SULGRAVE, England – University President Stephen Joel Trachtenberg discussed the importance of freedom of speech Saturday at Sulgrave Manor, the ancestral home of George Washington, to a group of British intellectuals and GW alumni.
Trachtenberg’s visit to England was part of a multinational tour to bid farewell to GW alumni and other friends of the University across the globe before he leaves his post in July after serving as president for 19 years. Dozens gathered in a historic room of the English manor to listen to his lecture, which was filled with Trachtenberg’s signature comedic anecdotes and colloquialisms.
“Rights are not absolute, and not absolutely right,” he said, referring to the rights given to every American in the Constitution while commenting on the difference between free speech and libel.
As an example, he referred to American pop-culture icon Paris Hilton as a “public slut.” After the audience stopped laughing, he quickly clarified that he had not committed a libelous act because she was a public figure. In the American legal system, celebrities like Hilton have a higher burden to prove libel.
Americans’ view of freedom of expression, Trachtenberg argued, is something that our founders could never have imagined. “It was an idea born in the 19th century that blossomed in the 20th,” he said.
In response to one audience member’s question about D.C. students’ reaction to current events, Trachtenberg said he was “disappointed” by the silence of many GW students on matters of U.S. foreign policy, specifically the country’s involvement in Afghanistan and Iraq.
“One would think that people in their 20s would be more concerned about their peers going to Iraq,” he said. “However, one reason could be that there’s no longer a draft (like in the Vietnam War).”
He also said that there was a socioeconomic factor, where many poorer youths enlisted to fight in Vietnam while the richer ones were attending universities – an element separating the Iraq War from Vietnam.
On the subject of students’ freedom of expression, Trachtenberg mentioned the importance of symbolic speech expressed by students during the Vietnam War. It was the burning of draft cards and wearing black armbands to class that, he said, helped push the anti-war movement.
“I would like to see more discussion of what’s going on (in the world) on campus by students,” he said.
Trachtenberg didn’t hesitate to tout the progress he has made at GW during his near-two-decade-long tenure. He touched on the new classrooms, residence halls and sports complexes; the hiring of new professors; the dynamics of the fixed-tuition plan; and the more than $115,000,000 in financial aid given out to deserving students this academic year.
Trachtenberg said he was honored to deliver the Sir George Watson Chair lecture at Sulgrave Manor, located an hour and a half northwest of London. The lecture series started in 1921 to promote “better knowledge and understanding of Anglo-American relations.” Past lecture series have featured other distinguished Americans and Britons, including politicians, university presidents and professors.
Following the lecture, guests were invited to sip champagne and mingle with the Brooklyn, N.Y., native before proceeding to a sit-down dinner in his honor.

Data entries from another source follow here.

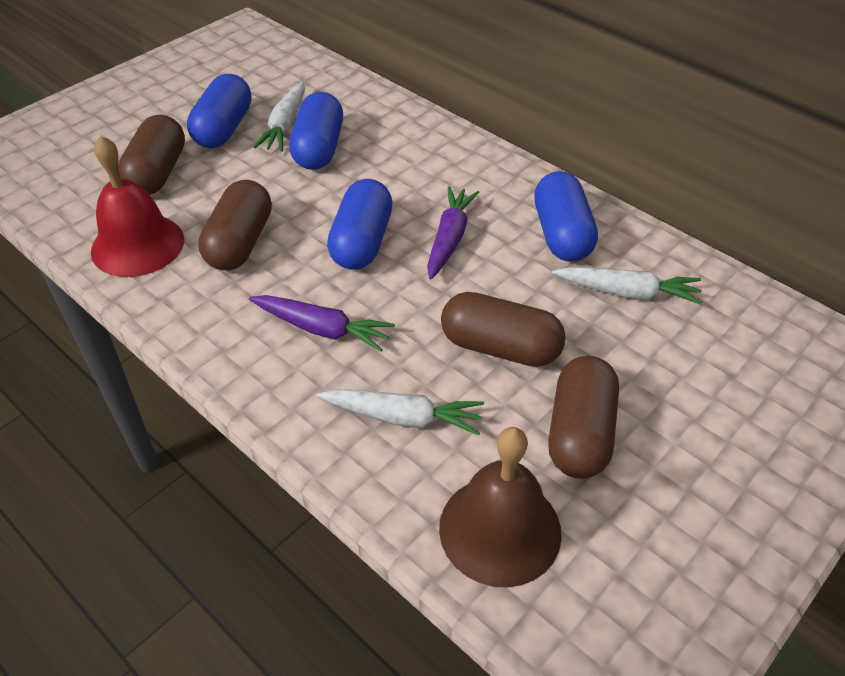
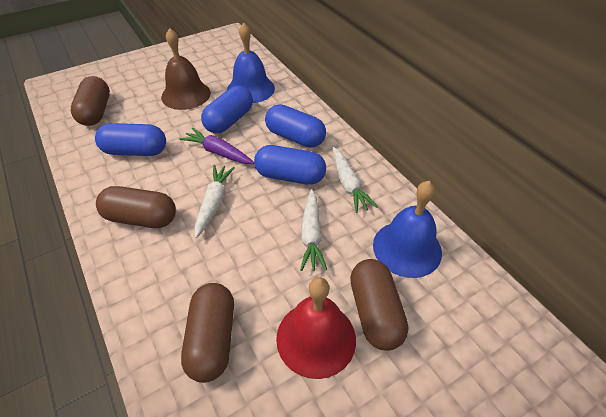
blue bell: 0 -> 2
purple carrot: 2 -> 1

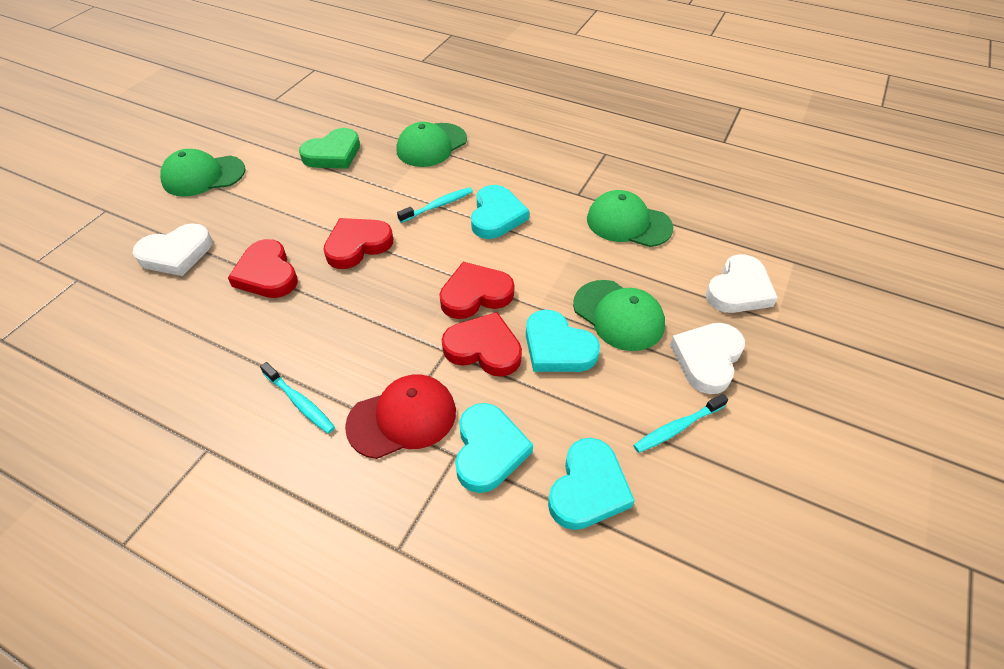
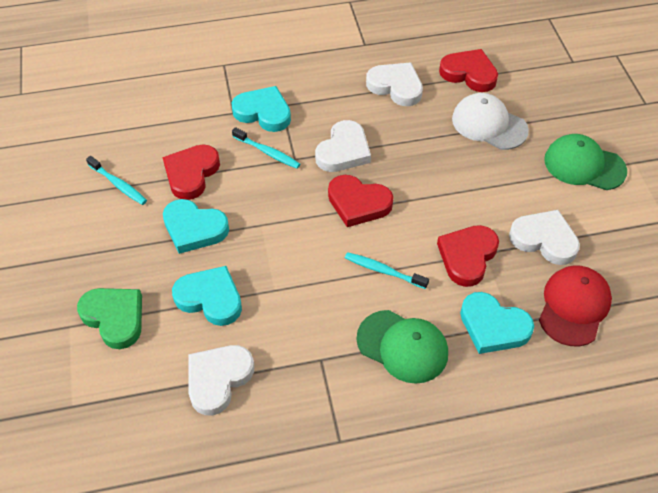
green cap: 4 -> 2
white cap: 0 -> 1
white heart: 3 -> 4

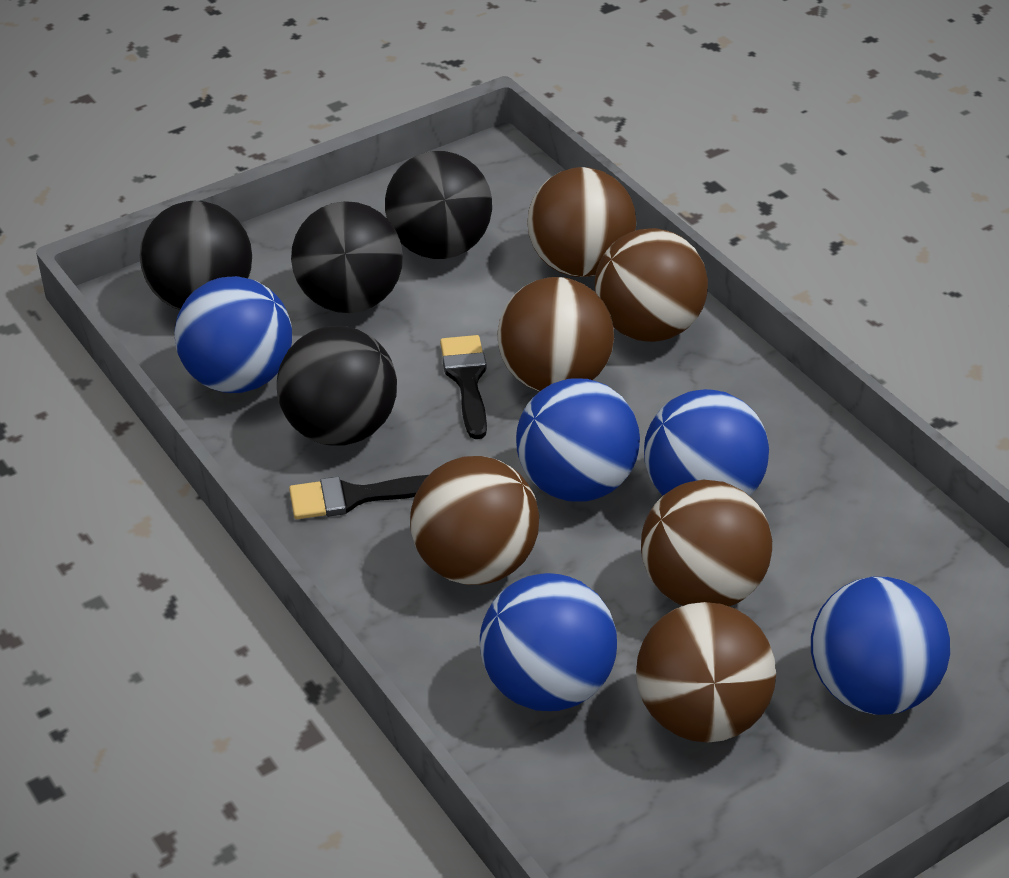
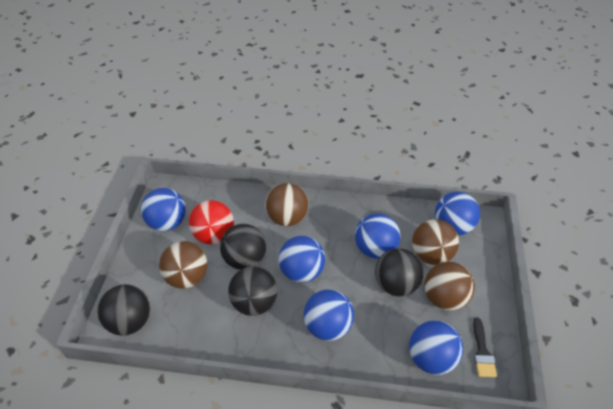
black brush: 2 -> 1
blue ball: 5 -> 6
brown ball: 6 -> 4
red ball: 0 -> 1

Trachtenberg presented the manor with a bronze bust of George Washington as a gift from the University. GW has given sculptures of the first U.S. president to other institutions like George Washington’s Mount Vernon Estate in Northern Virginia, the Masonic Temple in D.C. and the USS George Washington aircraft carrier.
Although the statue given to the manor is of George Washington’s head, New York City police do not suspect the University president of theft. Within days of Trachtenberg’s departure for England, vandals beheaded a George Washington statue at the Cathedral of St. John the Divine in Manhattan. The Associated Press reported last week that the culprits left a dollar bill in the place of the general’s head.